How does death change your perspective?

Thankfully, I am still above ground, taking nutrition and making trouble. When asked about my take on the hereafter, I tell people that you need to go on a journey before you get there. No fancy limo pulls up to drive me there. Instead, my old backpack appears, my guitar is in its case, and I go off on a frolicking detour for epic proportions. My best friend and I visit every top-notch party of all the other travelers, visit fantastic locations, and enjoy the most piquant meals in the best restaurants. Along the way, we run into old friends and tell outrageous stories of all the outlaw things we’ve done. And, oh yeah, cry some tears for the wasted opportunities, lost loves, and tragedies. Good times without some regret couldn’t be really good times.
Eventually, we wind up where most old sailors wind up on the wide river, almost an ocean, at Fiddlers Green. The hostel at Fiddlers Green is part hotel, concert, and dance hall, plus being the embarkment point for the final voyage. It’s a continuous concert with string band music, dancing, and all-night-long conversation.
Now everyone is different, but there is a point when you are ready. It’s different for everyone, but at some point, you know that you are prepared to leave Fiddlers Green. Then you get aboard a fancy paddle wheeler for your final voyage and pass beyond knowing.
I have no clue what happens next. And I am satisfied.

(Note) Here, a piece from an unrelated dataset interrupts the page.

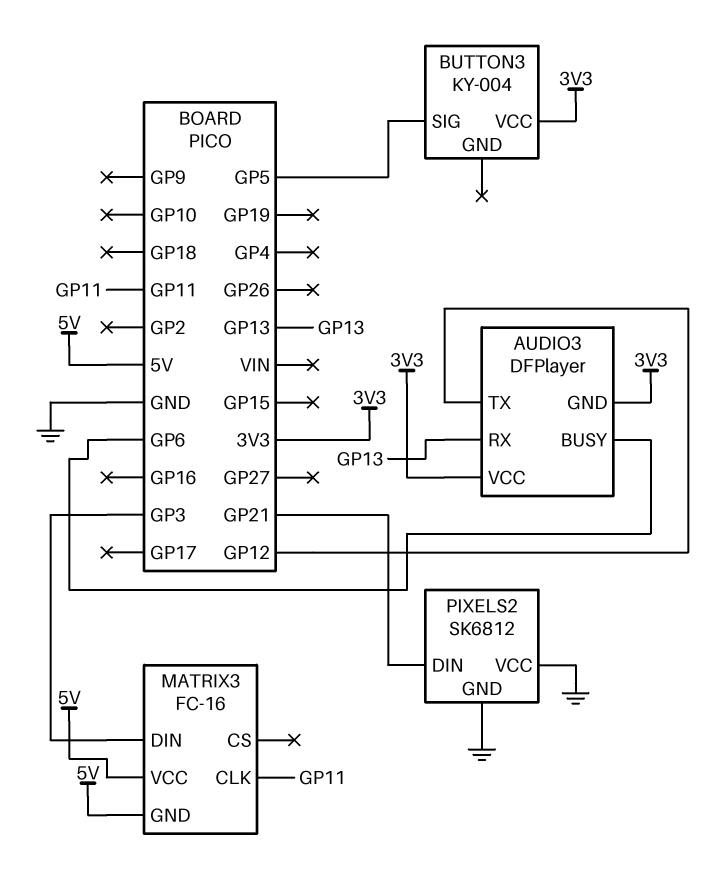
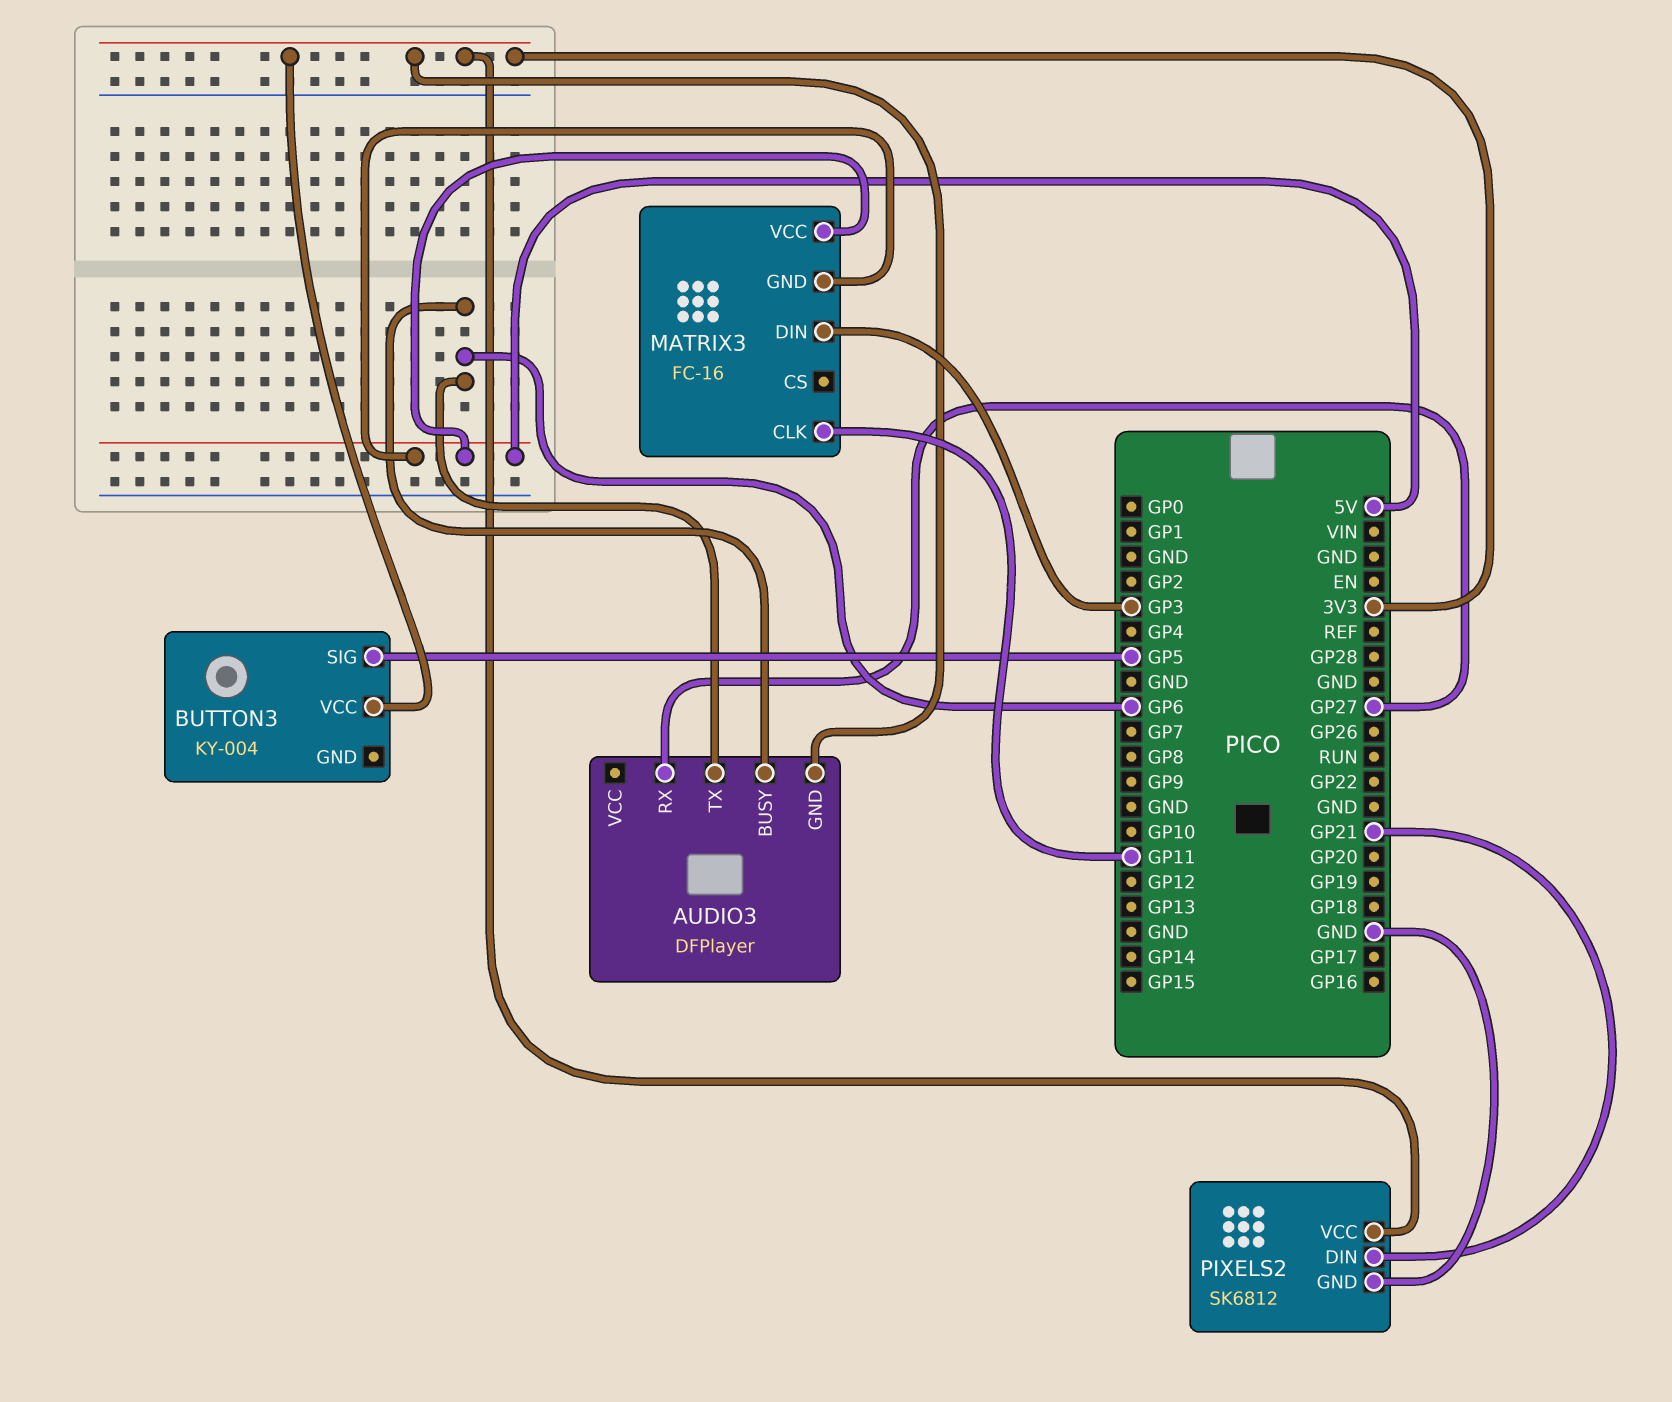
AUDIO3 pin RX: GP13 -> GP27
AUDIO3 pin TX: GP12 -> GP6
AUDIO3 pin VCC: 3V3 -> none
PIXELS2 pin VCC: GND -> 3V3

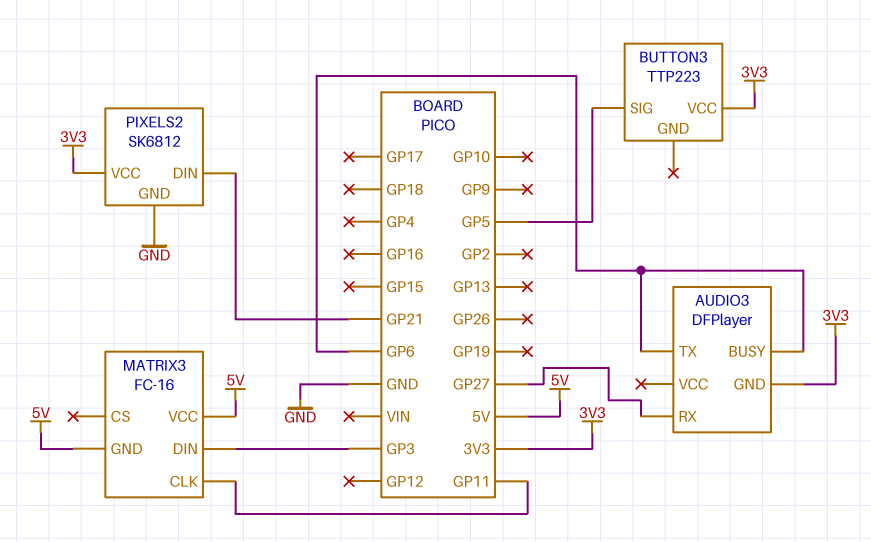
BUTTON3: KY-004 -> TTP223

I’m not interested in criticizing, denying, or denouncing someone else’s mode of transport to a final reward or another form of afterlife. But, being so little seems to be known about it, it just seems to make sense to fill in some of the blanks on our own.
Take the opportunity to fill in the blanks. I do have some caveats, however. First, if devils sticking you with pitchforks is your kink, keep them away from me. Also, I’ve never been one for floating on clouds singing hosanna either. Finally, I’m a guitar player, harps and lyres are not my thing, and I don’t do duets with angels of the noncorporeal sort.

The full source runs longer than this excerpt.